Because of the way the two bikes had been attached, I didn't actually have to pedal. The reason we kept falling off was because it was very difficult to coordinate the pedalling. If we got it wrong we would kick each other. So, what looks like us trying to get a laugh by falling off the bike was actually for real.

People used to think our lives as Goodies continued outside the show.

We were called by our own names in the programme and we appeared to all live together at 'No Fixed Abode, Cricklewood'. Actually, people used to send letters to that address and they got to us! The Post Office obviously knew for whom the letters were meant.
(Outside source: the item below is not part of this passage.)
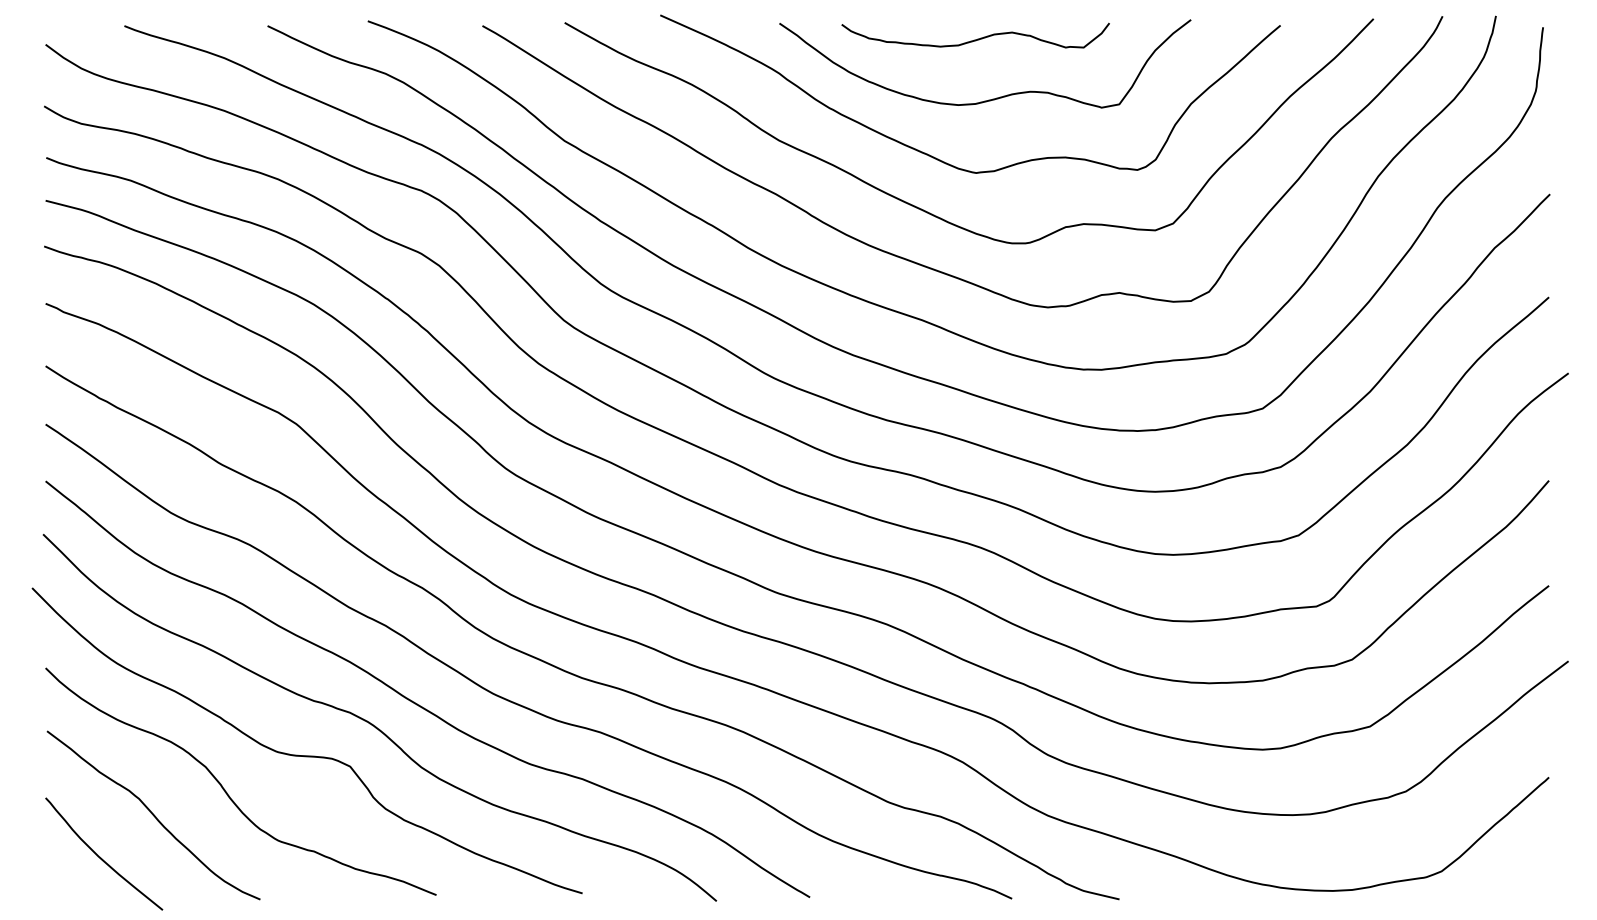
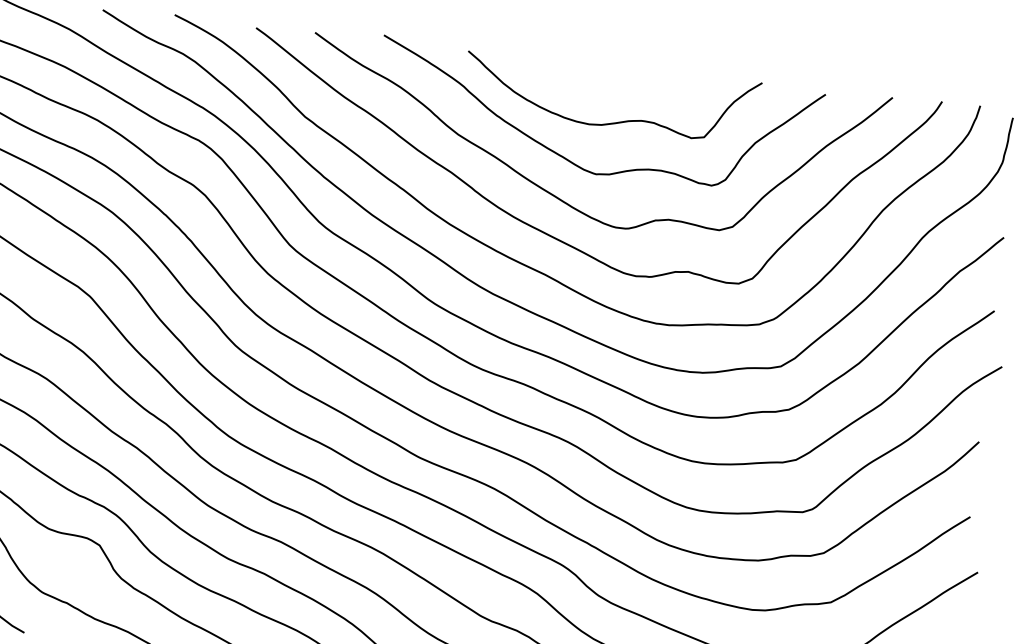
curve: (977, 38) -> (608, 78), removed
To be honest, there was a very thin line between the characters in the show and our real selves. We took our natural characteristics and exaggerated them. Because I was quite fiery, I became the belligerent one; Graeme, who was a doctor, became a kind of mad scientist; and Tim, because he had a double-barrelled name, had to be the posh one. But if anybody embodied the views of all of us, I suppose it was me because we were all really anti-Establishment. This meant Tim actually came to hate his own character.

Another one of the show's lasting images must be the kitten climbing on the Post Office Tower like King Kong on the Empire State Building.

That originated from a sketch I wrote for Ronnie Barker in which he had an incredibly strong kitten on a lead which was pulling him everywhere. He never used it, so we ended up doing it in The Goodies. A lot of children watched the show, which was part of our success. But we didn't start out intending to write and perform for children. We did it for ourselves and our peer group.

We liked the kind of comedy in Buster Keaton and Tom And Jerry a vicious cartoon type of humour.

Being popular with children became a rod for our own backs. We were labelled as just a kids' show. But there was always a satirical element to us and we were censored by the BBC more times than Monty Python. We chose the name The Goodies because we wanted to sound like a rock group. We liked The Monkees but wanted to do more comedy and less music. We were also attracted by being some sort of avengers being against the 'baddies'.

One day we had a call from Steven Spielberg. He left a message saying he wanted to make a Goodies film.

We laughed it off, but it was true.

Spielberg had been making a comedy film, 1941, and wanted to do more. But when 1941 was released it was a disaster and obviously Spielberg decided never to do any more comedy again.